1) Do sit by and "watch it happen." This is an aspect of faith.

2) Do accept it as "my voice." I've had an inkling for years that you have many voices and you've just told some of 'em, "Back in the box!" and won't let 'em out. YOU wrote this...therefore it IS your voice, and none other's.

3) Do accept, most of us work in spurts. I set down 9 pages on the new book, since Friday. Today I did niente, nada, zilch. It happens. You don't have a word quota that says, "Once you start, you must produce."

4) Do enjoy! This is certainly a scary time for you, as it requires you to jettison many of the presupposed data you owned about your writing. But the characters are SUPPOSED to take over! It's SUPPOSED to be fun! Do you suppose the first caveman who painted his handprint on a wall did it because he felt obligated?

Just some thoughts,
T2

Donna Alice said...

Don't you love it though when the characters become so real they tell US how to write? You're right though, it is scary.

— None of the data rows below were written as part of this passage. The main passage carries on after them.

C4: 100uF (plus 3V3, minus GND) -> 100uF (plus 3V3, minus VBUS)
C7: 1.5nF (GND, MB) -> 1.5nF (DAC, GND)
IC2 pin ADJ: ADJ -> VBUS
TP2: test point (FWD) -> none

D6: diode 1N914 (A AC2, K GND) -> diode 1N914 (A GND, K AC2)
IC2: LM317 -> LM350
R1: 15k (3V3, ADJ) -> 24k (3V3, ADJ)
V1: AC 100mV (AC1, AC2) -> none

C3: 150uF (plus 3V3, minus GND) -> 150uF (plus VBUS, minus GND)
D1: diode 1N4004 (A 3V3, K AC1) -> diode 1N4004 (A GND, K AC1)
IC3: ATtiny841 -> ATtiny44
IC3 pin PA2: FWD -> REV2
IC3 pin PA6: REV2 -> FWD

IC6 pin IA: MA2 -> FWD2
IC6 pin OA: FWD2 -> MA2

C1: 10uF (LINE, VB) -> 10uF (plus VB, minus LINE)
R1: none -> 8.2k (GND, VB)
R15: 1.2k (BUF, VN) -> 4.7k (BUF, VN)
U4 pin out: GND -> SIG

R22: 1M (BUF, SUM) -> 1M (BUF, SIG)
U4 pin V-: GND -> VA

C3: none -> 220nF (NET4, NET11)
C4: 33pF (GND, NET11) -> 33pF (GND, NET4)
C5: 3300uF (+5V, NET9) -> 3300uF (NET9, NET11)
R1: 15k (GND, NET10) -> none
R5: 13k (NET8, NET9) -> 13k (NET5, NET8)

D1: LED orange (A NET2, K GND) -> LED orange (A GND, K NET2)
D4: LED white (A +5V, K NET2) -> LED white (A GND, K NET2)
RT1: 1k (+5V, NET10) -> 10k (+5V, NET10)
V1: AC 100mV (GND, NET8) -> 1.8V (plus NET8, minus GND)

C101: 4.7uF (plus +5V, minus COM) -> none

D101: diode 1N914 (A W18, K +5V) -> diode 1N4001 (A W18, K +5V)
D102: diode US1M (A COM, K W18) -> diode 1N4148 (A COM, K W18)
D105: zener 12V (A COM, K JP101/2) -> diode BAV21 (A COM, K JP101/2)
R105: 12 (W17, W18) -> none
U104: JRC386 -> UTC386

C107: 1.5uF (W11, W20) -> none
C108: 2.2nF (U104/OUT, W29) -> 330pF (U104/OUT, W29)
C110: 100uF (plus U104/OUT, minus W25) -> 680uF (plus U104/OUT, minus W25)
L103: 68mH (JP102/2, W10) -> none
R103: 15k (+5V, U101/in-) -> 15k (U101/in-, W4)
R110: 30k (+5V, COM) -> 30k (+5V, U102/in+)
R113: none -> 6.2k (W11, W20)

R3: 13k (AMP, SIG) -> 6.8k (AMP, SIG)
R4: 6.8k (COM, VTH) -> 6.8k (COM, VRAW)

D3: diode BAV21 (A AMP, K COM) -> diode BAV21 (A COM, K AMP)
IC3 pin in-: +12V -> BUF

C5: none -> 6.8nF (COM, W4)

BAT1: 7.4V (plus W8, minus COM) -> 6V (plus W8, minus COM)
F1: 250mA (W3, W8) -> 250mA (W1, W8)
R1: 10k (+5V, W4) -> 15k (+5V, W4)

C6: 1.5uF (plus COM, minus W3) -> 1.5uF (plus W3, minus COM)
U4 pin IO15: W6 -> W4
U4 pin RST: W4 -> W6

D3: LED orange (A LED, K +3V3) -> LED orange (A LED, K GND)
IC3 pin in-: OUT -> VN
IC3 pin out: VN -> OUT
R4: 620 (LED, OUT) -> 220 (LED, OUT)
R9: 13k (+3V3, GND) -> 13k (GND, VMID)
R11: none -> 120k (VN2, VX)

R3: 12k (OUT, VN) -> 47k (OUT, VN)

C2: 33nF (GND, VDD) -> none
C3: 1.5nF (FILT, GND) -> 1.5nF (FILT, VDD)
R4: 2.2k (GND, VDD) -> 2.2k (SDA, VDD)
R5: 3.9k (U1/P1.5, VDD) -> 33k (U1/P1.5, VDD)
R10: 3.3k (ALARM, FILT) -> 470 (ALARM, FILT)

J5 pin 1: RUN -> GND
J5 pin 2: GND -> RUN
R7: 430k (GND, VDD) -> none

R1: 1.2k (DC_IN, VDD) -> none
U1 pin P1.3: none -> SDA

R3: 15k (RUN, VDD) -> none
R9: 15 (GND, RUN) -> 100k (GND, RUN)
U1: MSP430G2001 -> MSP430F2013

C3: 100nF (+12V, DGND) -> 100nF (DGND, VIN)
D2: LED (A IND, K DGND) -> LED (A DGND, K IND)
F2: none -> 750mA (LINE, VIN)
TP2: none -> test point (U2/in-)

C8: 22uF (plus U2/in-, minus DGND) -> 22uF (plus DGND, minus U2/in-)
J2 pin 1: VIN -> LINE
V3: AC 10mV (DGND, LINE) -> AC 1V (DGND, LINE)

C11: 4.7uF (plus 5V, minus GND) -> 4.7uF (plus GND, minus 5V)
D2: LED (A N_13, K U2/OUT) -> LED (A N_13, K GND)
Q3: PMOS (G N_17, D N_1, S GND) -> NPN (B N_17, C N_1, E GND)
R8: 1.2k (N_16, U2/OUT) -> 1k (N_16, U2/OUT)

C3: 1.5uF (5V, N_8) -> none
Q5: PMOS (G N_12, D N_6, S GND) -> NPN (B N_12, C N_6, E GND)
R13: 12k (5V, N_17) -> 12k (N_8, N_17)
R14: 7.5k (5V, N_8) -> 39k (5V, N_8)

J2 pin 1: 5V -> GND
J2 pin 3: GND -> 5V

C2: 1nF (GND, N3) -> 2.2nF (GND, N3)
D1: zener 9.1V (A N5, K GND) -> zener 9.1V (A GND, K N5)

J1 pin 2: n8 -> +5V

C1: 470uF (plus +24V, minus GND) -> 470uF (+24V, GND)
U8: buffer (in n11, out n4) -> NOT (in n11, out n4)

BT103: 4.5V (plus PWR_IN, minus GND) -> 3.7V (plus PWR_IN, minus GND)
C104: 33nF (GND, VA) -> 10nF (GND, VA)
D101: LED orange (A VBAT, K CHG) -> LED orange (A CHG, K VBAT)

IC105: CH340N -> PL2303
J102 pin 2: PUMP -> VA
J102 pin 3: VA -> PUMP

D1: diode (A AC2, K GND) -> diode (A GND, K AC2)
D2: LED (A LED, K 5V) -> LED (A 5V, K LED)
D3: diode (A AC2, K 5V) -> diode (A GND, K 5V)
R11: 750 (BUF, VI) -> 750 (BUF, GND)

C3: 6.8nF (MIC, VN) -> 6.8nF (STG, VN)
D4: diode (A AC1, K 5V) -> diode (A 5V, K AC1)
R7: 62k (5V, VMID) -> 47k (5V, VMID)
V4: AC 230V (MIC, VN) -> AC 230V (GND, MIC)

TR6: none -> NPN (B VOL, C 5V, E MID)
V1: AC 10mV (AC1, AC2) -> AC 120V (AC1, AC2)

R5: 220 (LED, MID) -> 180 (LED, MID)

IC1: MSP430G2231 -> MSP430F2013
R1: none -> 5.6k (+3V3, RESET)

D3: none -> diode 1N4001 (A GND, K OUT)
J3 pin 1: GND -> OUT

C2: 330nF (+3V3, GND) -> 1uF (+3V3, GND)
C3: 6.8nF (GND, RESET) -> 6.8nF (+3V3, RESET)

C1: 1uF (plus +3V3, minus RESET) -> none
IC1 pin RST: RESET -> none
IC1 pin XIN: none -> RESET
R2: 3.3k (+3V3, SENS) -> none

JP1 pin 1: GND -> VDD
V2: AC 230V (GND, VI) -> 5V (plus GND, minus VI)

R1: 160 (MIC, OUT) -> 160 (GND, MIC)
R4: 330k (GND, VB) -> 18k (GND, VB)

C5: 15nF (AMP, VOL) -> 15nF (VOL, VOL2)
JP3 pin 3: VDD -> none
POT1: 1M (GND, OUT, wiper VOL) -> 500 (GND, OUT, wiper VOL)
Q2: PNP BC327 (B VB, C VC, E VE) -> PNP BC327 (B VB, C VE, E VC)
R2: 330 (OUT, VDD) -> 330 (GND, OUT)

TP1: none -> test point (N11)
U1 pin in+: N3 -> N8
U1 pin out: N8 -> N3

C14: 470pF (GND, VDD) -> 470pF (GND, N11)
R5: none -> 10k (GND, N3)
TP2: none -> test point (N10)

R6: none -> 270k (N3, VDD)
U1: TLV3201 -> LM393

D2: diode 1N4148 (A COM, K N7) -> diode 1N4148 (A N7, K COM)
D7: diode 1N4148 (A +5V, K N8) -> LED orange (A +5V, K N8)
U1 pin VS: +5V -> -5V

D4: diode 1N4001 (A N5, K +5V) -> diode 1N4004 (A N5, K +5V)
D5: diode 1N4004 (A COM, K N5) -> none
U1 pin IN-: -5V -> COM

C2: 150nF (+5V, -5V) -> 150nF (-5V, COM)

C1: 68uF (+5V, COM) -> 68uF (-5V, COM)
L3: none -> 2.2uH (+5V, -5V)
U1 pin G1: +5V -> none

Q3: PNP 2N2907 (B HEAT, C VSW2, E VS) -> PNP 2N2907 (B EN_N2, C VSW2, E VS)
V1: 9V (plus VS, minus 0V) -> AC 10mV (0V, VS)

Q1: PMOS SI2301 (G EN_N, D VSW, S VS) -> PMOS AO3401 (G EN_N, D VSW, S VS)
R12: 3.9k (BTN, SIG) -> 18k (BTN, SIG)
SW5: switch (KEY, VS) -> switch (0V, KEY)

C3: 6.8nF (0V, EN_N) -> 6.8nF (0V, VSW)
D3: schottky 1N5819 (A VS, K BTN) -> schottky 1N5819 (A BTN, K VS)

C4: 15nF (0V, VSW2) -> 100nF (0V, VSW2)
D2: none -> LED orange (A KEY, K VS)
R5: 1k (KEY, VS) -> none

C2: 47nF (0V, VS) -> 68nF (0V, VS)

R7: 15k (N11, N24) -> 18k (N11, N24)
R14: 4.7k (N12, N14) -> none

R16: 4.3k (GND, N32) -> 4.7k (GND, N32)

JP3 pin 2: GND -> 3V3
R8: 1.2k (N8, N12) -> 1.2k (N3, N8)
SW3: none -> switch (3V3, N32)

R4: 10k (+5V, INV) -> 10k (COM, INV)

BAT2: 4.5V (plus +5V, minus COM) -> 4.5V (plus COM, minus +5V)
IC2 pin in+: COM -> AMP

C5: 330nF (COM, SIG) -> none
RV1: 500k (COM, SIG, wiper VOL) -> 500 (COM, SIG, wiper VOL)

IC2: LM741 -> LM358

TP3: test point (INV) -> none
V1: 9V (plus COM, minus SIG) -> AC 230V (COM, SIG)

My friend, Patty, is doing a little project called FEBO http://febo-writenow.blogspot.com/
to get some of use generating ideas and moving on. It's funny how much I've been able to accomplish knowing someone is keeping track.

Any chance you'll do a post on finding and keeping a GOOD crit partner? I'm just about bummed out on the process having lost about a year to a totally disastrous crit.